"Can we bump the ride to 2:30 instead of 2 pm?" I texted Dave at 2:15. "I've got something important to wrap up before I can meet you."
After pushing send, I stretched my chain out on its side across the workbench, one end hooked onto a small tack pushed into the wood countertop and the other held taut with my right hand. In my left was a tired, blackened brush missing half its bristles. If it wasn't for my burning and watery eyes, I would have seen the mist of aerosol brake cleaner hanging in the air as I furiously scrubbed the faded gold chain. Just a few minutes earlier, I had been using a small pick to go at the tiny nooks and crannies of my narrow-wide chainring, probably looking and sounding a lot like my semi-rabid Shiba Inu when she's chewing on another itchy spot. Before that, I first used a very specific flat-head screwdriver to scrape my already-clean pulley wheels clean and then cleaned them again with a clean rag that I sprayed with brake cleaner.
Then I staggered outside to lay down on the grass for twenty minutes while airing out my shop.

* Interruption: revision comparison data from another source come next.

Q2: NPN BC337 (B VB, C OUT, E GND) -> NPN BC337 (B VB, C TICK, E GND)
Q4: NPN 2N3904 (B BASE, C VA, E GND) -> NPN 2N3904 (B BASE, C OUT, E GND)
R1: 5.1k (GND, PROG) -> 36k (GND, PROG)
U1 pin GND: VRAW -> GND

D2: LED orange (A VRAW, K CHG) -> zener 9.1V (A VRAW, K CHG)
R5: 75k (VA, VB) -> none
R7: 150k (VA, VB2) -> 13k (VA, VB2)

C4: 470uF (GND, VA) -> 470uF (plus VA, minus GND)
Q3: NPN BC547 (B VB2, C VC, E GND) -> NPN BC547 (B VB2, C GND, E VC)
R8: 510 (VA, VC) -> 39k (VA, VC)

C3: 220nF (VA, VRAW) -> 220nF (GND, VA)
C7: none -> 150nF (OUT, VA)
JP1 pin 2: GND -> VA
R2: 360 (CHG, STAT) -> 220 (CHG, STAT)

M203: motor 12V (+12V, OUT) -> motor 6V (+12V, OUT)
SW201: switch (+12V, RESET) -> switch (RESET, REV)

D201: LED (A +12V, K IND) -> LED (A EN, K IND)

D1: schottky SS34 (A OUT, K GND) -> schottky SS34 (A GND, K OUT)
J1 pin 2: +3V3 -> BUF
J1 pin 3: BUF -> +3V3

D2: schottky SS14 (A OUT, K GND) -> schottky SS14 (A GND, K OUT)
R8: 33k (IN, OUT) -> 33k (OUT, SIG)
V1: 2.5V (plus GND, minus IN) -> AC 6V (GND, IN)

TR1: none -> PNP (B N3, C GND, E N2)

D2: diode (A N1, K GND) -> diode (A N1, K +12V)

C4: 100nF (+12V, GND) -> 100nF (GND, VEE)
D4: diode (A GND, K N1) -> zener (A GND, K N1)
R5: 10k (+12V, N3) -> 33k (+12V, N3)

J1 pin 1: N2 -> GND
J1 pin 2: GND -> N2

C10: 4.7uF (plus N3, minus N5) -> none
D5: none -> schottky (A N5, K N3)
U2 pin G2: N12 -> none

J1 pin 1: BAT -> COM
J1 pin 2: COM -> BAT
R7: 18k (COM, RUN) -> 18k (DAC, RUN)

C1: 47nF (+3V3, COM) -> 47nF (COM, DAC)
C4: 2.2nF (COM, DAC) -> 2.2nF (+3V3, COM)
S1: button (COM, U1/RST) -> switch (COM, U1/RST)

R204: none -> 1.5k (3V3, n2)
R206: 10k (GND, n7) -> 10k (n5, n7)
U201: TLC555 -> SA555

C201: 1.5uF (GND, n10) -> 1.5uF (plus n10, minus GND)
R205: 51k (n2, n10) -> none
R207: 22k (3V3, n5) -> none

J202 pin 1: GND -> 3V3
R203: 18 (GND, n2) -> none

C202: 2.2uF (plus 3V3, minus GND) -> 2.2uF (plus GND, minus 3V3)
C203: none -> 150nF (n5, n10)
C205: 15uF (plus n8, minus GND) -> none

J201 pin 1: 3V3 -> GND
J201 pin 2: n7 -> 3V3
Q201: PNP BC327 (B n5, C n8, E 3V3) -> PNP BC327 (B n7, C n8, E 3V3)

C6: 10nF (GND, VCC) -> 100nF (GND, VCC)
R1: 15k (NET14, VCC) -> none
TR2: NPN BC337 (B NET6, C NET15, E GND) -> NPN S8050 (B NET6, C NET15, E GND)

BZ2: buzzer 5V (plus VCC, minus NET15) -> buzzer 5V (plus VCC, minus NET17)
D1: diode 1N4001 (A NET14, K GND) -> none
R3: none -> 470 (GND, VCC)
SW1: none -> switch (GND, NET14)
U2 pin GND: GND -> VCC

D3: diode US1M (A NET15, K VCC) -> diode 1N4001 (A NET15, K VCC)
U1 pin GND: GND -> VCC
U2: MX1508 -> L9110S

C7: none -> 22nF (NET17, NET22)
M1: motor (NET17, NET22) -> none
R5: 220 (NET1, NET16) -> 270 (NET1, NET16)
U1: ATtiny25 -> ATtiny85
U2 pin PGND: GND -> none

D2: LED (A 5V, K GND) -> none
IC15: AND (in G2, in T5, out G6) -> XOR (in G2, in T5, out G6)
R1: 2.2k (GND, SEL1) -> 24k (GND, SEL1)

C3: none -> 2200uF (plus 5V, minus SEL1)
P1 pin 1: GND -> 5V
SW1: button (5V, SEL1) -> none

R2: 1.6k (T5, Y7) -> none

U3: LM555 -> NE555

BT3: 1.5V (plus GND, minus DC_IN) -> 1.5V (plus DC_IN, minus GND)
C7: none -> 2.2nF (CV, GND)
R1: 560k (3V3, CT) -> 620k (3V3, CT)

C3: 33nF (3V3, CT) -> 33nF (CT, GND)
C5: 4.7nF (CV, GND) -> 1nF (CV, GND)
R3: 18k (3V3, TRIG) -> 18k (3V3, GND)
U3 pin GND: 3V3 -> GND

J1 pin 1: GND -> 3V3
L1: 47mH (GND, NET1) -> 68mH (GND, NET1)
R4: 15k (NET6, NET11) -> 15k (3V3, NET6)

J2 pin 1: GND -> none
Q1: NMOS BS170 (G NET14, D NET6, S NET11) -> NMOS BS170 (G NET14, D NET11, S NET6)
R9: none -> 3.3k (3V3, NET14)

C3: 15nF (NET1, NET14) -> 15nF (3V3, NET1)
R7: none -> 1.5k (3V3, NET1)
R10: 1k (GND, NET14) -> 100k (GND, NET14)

I wrote a thing from my high horse awhile back about how more of us should be working on our own bikes
. In it, I said that you'll (maybe) save money, have more mechanical sympathy, and blah blah blah about something or other. But I also mentioned that, unlike a lot of people, I really do enjoy cleaning my drivetrain:
I love that when I lift my bike up onto the repair stand after an especially dirty month of pedaling, its cassette and chain can look like they've been at the bottom of the cat shelter's only litter box for the last month. But a mere three hours later and it's been removed, scrubbed clean until my fingertips ache, reinstalled, and drip-lubed one roller at a time with a bottle of delicious Dumonde Tech lube that I've written "LEVY" and "NOT YOURS" on with a black felt marker to remind my thieving girlfriend not waste any on her always dirty drivetrain.
As much as I'd love to go through that ritual before every ride, stripping the chain of lube that's crept in between the rollers, plates, and pins with high-pressure industrial solvent is an end-of-the-month job and would be counter-productive in the long run to perform more often. Instead, I do the same forensic polishing of the chainring and pulley wheels before almost every ride, but simply give the chain a dry wipe-down and lube an hour or two before I head out. Wiping off any and all excess Dumonde Tech from the chain and every tooth on the ring and both pulley wheels is the last thing on the list before rolling out the door thirty minutes behind schedule.
"Maybe you need a quicker pre-ride ritual," the same lube-stealing girlfriend said while I grumbled about having to rush. "You're awfully crazy about your chain. Maybe you shouldn't be so particular..." she followed up with, tailing off at the end to make sure I could hear her eyes rolling as she walked away. Upon a bit of self-reflection, she might have a point of some kind, especially when I consider that my life could be burning down around me and I'd probably be half-clueless just so long as my drivetrain is shiny and shifting perfectly. Someone with more insight than I have would probably tell me there's a deep-seated reason for that, but we're let's keep this surface level, please.
Thing is, while I might be a little anal-retentive about my drivetrain, I'm relatively careless about how the rest of the bike looks just so long as it's set-up correctly and nothing is about to rattle off. It's in front of me as I type this, looking a bit sad and currently covered in a 5lb layer of dust and mud. You'd find tired, faded paint and plenty of scratches if you were able to wipe any of it away... which you probably can't because it's epoxied to the frame thanks to a thick coating of drink mix from a summer of soul-lifting adventures. It appears to be a hot mess, sure, but do you know what else it is? Absolutely dialed; the suspension is running perfectly, the rotors aren't even thinking about rubbing, and my tires and pressures are bang-on where they should be.
And unlike my friends who spray their bikes off after every single ride, mine doesn't make the slightest creak or groan. My advice: look after what matters, and yes, you should definitely be cleaning your bike when it's super dirty. But instead of trying to drown it with a garden hose, give your bike a cursory dry wipe-down and focus on what matters, which is being able to see your reflection in your chain.
So yeah, I guess I'll admit that I can be a little
particular about cleaning my drivetrain bits. I asked a couple of friends their thoughts, hoping to learn that they too enjoy scrubbing a chain on a sunny Saturday afternoon. "I check suspension pressure and sag before every ride," My Buddy Wayne replied. "I just have to clean the dirt at the hub and spoke junction," Matt told me. "You're f*cking crazy when it comes to your drivetrain," Dave answered.
Dave is probably right, but aren't we all a little picky about something? When it comes to your bike and the other gear you use, what are you maybe a little too particular about?